El cultivo de 8.400 semillas de especies de gran valor ecológico recogidas en las islas y en O Morrazo irá paralelo a la eliminación de miles de eucaliptos y acacias
15 sep 2026 . Actualizado a las 05:00 h.El Parque Nacional das Illas Atlánticas de Galicia da un paso decisivo para la recuperación de sus hábitats. La recogida de 8.386 semillas de especies forestales de gran valor ecológico y su cultivo permitirán completar la restauración de los bosques autóctonos, singularmente el de las islas Cies, mientras corre paralelo el proceso de eliminación de miles de eucaliptos y acacias.
Este material vegetal, procedente de 4.656 frutos de siete especies arbóreas, se destinará a la producción de planta nativa. El objetivo es reconstruir el bosque atlántico autóctono en las islas, tras años de trabajos de eliminación de especies invasoras. Aunque la regeneración natural avanza, no siempre es suficiente para recuperar la biodiversidad original, por lo que la restauración activa se ha convertido en una herramienta clave.
El proyecto se basa en un principio esencial: utilizar material genético adaptado a las condiciones ambientales de las propias islas. Las zonas de recogida se seleccionaron siguiendo criterios ecológicos estrictos. Debían presentar características climáticas, geográficas y edáficas similares a las de los espacios que se pretende restaurar. Las semillas proceden del propio archipiélago de las Cíes (Faro y Monteagudo) y de zonas próximas en la costa de O Morrazo (Hío, Aldán y Cabo Udra).
Entre las especies recogidas destacan el madroño (2.678 semillas), el espino (2.850), el acebo (1.374), el laurel (1.000), la pereira brava (297), el rebolo (122) y el roble (65). Todas están siendo cultivadas en viveros del parque nacional, siguiendo protocolos específicos de conservación y germinación. El uso de semillas de proximidad aumenta la capacidad de adaptación de las futuras plantas a las condiciones de viento, salinidad, suelo y disponibilidad hídrica propias de los ecosistemas insulares.
La recuperación del bosque autóctono no solo busca devolver la cubierta vegetal original, sino también restaurar procesos ecológicos esenciales como la dispersión natural de semillas por parte de aves y fauna local, la mejora de la fertilidad del suelo y la creación de refugios y recursos alimentarios para aves e invertebrados.

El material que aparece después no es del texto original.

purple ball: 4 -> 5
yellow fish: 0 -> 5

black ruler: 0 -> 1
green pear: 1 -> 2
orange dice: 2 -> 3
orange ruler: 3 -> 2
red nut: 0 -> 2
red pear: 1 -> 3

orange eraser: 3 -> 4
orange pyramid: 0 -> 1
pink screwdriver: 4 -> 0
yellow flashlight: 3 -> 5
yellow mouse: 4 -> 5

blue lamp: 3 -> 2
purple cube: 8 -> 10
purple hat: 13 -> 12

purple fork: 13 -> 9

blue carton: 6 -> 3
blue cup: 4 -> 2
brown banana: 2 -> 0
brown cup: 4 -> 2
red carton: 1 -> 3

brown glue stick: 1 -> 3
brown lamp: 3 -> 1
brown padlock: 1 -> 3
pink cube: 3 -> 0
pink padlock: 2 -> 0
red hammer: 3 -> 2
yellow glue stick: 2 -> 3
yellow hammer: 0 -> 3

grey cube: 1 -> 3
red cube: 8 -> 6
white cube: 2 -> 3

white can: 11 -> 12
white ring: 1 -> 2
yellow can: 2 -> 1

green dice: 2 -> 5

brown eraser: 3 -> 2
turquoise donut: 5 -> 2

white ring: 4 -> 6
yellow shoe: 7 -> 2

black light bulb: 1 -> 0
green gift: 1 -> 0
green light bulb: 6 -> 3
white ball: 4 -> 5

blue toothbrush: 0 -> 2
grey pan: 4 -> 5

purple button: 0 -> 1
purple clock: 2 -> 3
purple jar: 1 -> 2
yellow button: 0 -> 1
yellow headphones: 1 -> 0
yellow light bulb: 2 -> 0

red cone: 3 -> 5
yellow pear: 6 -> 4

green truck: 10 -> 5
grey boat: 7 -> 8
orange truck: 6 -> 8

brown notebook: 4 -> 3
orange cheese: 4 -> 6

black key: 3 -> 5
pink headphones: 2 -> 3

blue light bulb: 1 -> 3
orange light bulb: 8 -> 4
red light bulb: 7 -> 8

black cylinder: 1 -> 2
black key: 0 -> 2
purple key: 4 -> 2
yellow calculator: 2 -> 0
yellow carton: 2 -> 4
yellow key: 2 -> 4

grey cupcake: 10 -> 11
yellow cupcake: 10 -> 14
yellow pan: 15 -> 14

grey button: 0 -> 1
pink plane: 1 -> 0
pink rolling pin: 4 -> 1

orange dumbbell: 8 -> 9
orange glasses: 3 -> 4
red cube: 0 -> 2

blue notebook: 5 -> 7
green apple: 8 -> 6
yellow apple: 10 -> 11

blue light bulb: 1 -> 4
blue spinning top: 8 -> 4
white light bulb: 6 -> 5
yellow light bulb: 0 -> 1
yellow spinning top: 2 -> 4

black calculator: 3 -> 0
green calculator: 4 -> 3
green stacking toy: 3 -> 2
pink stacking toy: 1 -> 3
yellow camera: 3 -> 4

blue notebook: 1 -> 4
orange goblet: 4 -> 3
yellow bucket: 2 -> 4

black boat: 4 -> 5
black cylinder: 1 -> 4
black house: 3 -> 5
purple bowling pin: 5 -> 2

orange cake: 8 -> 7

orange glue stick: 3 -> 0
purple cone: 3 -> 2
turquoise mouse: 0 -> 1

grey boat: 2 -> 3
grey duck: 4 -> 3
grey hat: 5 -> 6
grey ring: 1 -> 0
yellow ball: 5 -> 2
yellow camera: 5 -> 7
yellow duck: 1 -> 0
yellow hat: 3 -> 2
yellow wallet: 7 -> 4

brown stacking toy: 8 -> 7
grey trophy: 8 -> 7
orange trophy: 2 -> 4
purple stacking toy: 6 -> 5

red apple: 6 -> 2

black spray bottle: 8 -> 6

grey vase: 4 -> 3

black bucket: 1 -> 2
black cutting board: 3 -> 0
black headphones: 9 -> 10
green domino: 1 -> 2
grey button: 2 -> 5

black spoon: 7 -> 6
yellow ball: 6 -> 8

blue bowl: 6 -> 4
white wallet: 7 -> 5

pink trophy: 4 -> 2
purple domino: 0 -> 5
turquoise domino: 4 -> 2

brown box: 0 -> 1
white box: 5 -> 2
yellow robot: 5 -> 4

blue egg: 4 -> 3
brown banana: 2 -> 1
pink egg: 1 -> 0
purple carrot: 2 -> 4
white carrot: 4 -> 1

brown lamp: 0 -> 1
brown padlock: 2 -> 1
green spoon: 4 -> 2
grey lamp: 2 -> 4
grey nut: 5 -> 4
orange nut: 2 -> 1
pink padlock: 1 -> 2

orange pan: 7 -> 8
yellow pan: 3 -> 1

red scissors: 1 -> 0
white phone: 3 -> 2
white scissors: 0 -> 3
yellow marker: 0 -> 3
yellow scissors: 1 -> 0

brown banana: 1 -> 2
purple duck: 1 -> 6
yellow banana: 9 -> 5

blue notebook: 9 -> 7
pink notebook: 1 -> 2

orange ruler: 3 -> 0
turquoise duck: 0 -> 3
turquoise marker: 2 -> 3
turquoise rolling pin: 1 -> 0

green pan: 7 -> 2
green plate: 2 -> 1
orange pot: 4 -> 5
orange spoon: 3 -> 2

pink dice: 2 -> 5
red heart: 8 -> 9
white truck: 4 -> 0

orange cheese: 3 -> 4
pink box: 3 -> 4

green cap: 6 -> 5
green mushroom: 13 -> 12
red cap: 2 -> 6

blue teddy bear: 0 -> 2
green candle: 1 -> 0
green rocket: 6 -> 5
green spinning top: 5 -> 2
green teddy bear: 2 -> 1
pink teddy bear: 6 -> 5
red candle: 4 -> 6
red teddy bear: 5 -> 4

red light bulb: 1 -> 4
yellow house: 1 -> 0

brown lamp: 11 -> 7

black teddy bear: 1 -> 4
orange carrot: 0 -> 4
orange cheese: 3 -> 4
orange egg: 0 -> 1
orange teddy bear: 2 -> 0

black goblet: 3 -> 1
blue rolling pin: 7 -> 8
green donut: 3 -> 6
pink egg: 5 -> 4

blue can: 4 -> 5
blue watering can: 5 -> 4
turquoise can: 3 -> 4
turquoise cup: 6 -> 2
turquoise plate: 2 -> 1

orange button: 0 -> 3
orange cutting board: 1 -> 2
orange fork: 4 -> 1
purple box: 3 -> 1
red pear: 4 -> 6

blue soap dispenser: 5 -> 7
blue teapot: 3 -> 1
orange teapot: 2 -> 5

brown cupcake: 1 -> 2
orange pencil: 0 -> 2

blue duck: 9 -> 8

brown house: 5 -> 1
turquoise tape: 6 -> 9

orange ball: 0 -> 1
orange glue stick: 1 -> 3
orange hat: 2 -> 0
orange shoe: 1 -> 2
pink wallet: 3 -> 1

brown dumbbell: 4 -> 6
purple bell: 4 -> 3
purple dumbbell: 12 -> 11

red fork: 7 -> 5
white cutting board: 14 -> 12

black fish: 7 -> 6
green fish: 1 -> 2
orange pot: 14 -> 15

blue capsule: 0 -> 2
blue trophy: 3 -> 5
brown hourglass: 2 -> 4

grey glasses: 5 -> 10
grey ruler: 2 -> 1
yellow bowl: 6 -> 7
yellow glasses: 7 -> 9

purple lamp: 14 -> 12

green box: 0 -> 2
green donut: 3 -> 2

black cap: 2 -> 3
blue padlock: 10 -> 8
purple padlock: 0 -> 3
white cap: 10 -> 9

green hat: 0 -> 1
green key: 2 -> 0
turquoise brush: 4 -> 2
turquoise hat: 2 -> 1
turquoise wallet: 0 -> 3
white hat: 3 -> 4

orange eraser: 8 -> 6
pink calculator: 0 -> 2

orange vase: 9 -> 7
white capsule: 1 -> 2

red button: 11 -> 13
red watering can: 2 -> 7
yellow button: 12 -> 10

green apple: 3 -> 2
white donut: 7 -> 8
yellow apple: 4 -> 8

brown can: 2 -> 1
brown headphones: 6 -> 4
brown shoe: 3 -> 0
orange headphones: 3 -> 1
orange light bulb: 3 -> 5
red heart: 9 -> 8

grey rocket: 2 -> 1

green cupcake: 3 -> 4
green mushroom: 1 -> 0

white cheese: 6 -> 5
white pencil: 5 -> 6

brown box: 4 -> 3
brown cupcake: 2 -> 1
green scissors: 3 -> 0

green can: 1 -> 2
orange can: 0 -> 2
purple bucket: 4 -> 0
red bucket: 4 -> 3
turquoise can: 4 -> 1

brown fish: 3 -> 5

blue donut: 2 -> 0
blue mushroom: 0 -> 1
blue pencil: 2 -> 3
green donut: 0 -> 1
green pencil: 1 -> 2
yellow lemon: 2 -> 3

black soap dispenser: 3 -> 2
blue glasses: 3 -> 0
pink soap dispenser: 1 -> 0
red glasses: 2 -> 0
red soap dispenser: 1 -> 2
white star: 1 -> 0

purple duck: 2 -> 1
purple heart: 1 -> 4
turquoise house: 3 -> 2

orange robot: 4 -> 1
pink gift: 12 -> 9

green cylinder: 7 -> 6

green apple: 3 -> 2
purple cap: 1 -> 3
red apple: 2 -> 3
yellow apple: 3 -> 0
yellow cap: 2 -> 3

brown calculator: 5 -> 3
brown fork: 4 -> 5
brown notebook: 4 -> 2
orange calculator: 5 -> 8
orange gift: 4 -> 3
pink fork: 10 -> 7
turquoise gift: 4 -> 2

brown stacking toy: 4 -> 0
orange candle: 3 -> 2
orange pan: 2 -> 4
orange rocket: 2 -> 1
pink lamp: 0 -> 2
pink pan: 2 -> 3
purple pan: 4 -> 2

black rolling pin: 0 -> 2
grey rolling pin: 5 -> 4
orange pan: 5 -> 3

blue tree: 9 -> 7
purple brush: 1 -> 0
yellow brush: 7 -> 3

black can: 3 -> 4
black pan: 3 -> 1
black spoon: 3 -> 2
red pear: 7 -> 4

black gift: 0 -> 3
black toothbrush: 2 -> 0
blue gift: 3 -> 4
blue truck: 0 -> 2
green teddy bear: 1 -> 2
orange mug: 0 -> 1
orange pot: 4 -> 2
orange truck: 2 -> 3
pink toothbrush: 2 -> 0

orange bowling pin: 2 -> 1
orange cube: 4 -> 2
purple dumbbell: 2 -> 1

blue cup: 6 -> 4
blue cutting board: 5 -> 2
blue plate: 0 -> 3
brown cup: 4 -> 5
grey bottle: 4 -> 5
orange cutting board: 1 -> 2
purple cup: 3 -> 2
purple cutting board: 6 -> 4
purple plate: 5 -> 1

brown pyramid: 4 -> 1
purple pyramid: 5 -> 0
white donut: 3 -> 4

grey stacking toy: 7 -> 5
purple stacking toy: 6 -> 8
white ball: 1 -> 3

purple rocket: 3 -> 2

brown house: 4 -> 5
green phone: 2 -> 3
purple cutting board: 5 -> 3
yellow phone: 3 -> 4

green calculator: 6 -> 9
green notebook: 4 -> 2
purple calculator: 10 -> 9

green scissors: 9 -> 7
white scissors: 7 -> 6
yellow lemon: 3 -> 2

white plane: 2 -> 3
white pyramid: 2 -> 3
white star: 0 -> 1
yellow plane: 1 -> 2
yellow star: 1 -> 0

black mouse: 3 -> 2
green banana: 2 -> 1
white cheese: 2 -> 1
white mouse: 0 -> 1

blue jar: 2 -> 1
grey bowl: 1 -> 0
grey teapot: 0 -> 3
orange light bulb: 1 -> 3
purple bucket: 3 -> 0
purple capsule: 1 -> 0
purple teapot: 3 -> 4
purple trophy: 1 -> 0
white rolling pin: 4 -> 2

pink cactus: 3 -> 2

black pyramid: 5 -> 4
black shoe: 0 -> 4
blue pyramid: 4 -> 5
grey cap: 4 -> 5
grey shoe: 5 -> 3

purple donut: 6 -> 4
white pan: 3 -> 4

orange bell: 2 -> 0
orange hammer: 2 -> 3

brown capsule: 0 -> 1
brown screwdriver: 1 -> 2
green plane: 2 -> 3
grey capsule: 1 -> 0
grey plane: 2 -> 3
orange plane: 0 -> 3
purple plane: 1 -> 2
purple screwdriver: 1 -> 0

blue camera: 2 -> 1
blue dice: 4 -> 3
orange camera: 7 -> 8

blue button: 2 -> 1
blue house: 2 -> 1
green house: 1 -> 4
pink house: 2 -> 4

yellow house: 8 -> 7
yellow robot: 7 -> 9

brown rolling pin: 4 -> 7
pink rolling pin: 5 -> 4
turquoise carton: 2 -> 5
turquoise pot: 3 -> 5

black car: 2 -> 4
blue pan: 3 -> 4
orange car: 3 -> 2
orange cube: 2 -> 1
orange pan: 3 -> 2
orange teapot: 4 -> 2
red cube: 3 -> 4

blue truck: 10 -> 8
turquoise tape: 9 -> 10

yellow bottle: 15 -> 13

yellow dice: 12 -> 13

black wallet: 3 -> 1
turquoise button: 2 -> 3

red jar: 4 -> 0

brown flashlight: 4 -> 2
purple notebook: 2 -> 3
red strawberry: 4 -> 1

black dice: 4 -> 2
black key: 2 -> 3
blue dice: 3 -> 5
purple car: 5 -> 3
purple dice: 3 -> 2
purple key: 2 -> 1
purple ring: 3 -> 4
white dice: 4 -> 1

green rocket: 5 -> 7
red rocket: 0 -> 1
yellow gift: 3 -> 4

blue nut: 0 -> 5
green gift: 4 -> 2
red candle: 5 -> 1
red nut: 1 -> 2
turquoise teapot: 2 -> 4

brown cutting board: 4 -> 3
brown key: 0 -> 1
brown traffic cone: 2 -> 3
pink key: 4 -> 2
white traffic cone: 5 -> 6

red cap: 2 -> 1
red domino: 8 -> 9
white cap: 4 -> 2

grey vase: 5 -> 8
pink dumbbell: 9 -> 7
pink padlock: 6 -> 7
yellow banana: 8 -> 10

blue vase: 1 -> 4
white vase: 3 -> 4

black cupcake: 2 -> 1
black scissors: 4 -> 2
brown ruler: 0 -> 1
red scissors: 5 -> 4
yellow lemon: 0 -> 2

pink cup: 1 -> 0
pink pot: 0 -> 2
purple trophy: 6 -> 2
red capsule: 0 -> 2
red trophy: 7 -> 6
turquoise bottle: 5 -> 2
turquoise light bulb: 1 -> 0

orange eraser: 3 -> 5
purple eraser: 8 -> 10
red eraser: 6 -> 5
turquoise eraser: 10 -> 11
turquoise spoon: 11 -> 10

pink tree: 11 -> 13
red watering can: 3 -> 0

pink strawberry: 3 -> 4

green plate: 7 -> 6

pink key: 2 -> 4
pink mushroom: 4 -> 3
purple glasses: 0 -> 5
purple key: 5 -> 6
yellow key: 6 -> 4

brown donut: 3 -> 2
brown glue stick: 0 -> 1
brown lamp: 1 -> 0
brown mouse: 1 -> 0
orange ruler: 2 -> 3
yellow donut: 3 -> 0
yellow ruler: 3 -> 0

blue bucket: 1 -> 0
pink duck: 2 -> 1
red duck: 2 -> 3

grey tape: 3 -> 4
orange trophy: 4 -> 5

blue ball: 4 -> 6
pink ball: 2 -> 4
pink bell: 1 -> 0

Estas acciones contribuyen a construir ecosistemas más resilientes y funcionales, capaces de combatir mucho mejor el cambio climático y las presión humana que sufren las islas con la presencia de visitantes.
La eliminación de eucaliptos y acacias que se lleva a cabo desde el año 2021 ha abierto un espacio para que la vegetación atlántica vaya recuperando terreno, pero la intervención activa sigue siendo imprescindible. Ya se han retirado miles de ejemplares, sobre todo en la isla Sur o San Martiño, pero queda todavía un número similar sobre el que seguir actuando.
Voluntarios
Este verano, más de 500 voluntarios (un centenar del programa de la Xunta) han contruibido a la erradicación de especies invasoras. En Sálvora y Cortegada no quedan; en Ons hay 103 árboles secándose; y en las Cíes es donde todavía hay que centrar los esfuerzos, pese que el programa Life Insular supuso un gran impulso.